= Thrust1 =

Thrust1 was a British-designed and built jet-propelled car. The car was designed and built by its driver Richard Noble, who later achieved the land speed record with his car Thrust2.

Thrust1 itself was never intended to be a contender for the record. Noble's plan was for three cars: Thrust1 "to learn the ropes", a second demonstration car to raise interest and the essential large-scale sponsorship, then Thrust3 for an attempt on the record.

==Details==
The car was powered by a military-surplus Rolls-Royce Derwent engine, as the simplest jet engine available. The particular engine used was a Mk 8 from a Gloster Meteor of around 3,500 pounds thrust. The ladder chassis was also acquired as surplus, from Noble's employers GKN Sankey. The extremely tight project budget was initially funded by Noble selling his own car, a Triumph TR6. The direct costs of the project, estimated afterwards, were at around £1,500, including £1,100 for the TR6 Sponsorship was acquired from a variety of small agreements, including sponsorship-in-kind from the tool manufacturer Black & Decker. Construction began in the garage of Noble's flat in Thames Ditton. By 1975, the car was completed in a lock-up garage at Turnham Green.

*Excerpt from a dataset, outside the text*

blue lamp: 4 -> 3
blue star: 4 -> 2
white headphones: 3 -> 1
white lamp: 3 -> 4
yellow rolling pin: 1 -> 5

The first test run was at RAF St Athan in South Wales. This was little more than a shakedown at low power, and no more than 80 mph. A demonstration run for filming was also made around the circuit at Brands Hatch. Runs were also conducted at RNAY Wroughton near Swindon. By 1977 the team were ready for a high-speed run, planned for the long 10,000 foot runway of RAF Fairford

The first high-speed run was planned for 7 March 1977, the day after Noble's thirty-first birthday. A successful first run was made from a standing start at idle thrust and gradual acceleration, reaching an estimated top speed of 180 mph. The second run was planned to be a drag start, with thrust built up against the brakes and then released. At around 140 mph though, a rear-wheel bearing seized and the car went sideways, then rolled. The triple roll was mostly airborne and the car landed on its side, with relatively little damage. Noble was unhurt. The Derwent engine, and its protruding combustion chambers, took much of the damage. The jetpipe broke loose and at least one combustion chamber was crumpled.

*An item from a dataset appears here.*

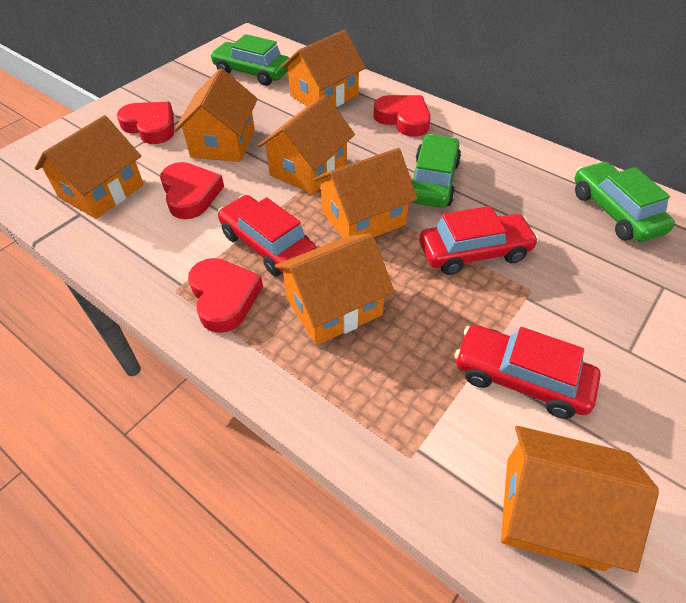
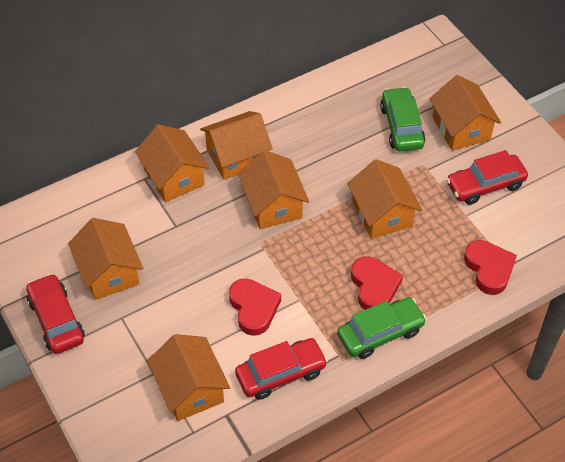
green car: 3 -> 2
red heart: 4 -> 3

The car never ran again, and the wreckage was sold to a scrap dealer for £175, after parts had been removed to ensure that it could never be run again. Despite the crash, Noble was not disheartened and saw this as the conclusion of the first step of his original plan.

==Successor==

By October of the same year, an engine had already been acquired for the next project, Thrust2 and this Rolls-Royce Avon was displayed at the London Motorfair to raise interest and sponsorship.